The highlight of my day last week was when a seven year old came into the office proudly bearing a little box he wanted me to look at. Nestled inside was a little figure, made entirely of discarded sweet wrappers. Ingeniously he had used an old rubber band to outline the face and screwed up the toffee wrappers as eyes, nose, and mouth, complete with Beyonce-like tresses! “Its wealth from waste,” he announced proudly. “We did it in class.”
If there is any hope for our planet, it lies with our children. Credit for this must go to eco-conscious schools and supportive parents who have embraced and encouraged the environment friendly strategies that schools initiated. And it did start with the schools in the last 15 years.
As young children growing up in the late ’50s we lived in an environment of shortages. We were the first post-Independence generation and grew up with rationing, recycling and reusing whatever we had — nothing was thrown away. Wrapping paper, string, beads, everything was stored away to be reused. There was a flourishing trade in “fixing things” — the tailor stitched, altered, made bags and cushion covers out of bits of material left over; the “kabariwallah” was a friend; life was one long saga of continuous repair and maintenance. Your car, fridge, television, phone, house, job and marriage were for life. In short, you threw nothing away.

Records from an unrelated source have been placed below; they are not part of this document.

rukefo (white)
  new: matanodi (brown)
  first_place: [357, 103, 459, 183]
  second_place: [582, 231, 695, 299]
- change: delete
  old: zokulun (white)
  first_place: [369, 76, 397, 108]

Once the Indian markets opened up and we joined the global consumer rat race, the explosion of satellite television was grist to the mill for our advertisers. We changed our mantra of “reduce, reuse and recycle” to consume, consume and then consume some more! Children as consumers and a youth market were the prime targets and as essential resources became strained, schools initiated several environment campaigns.
... contd.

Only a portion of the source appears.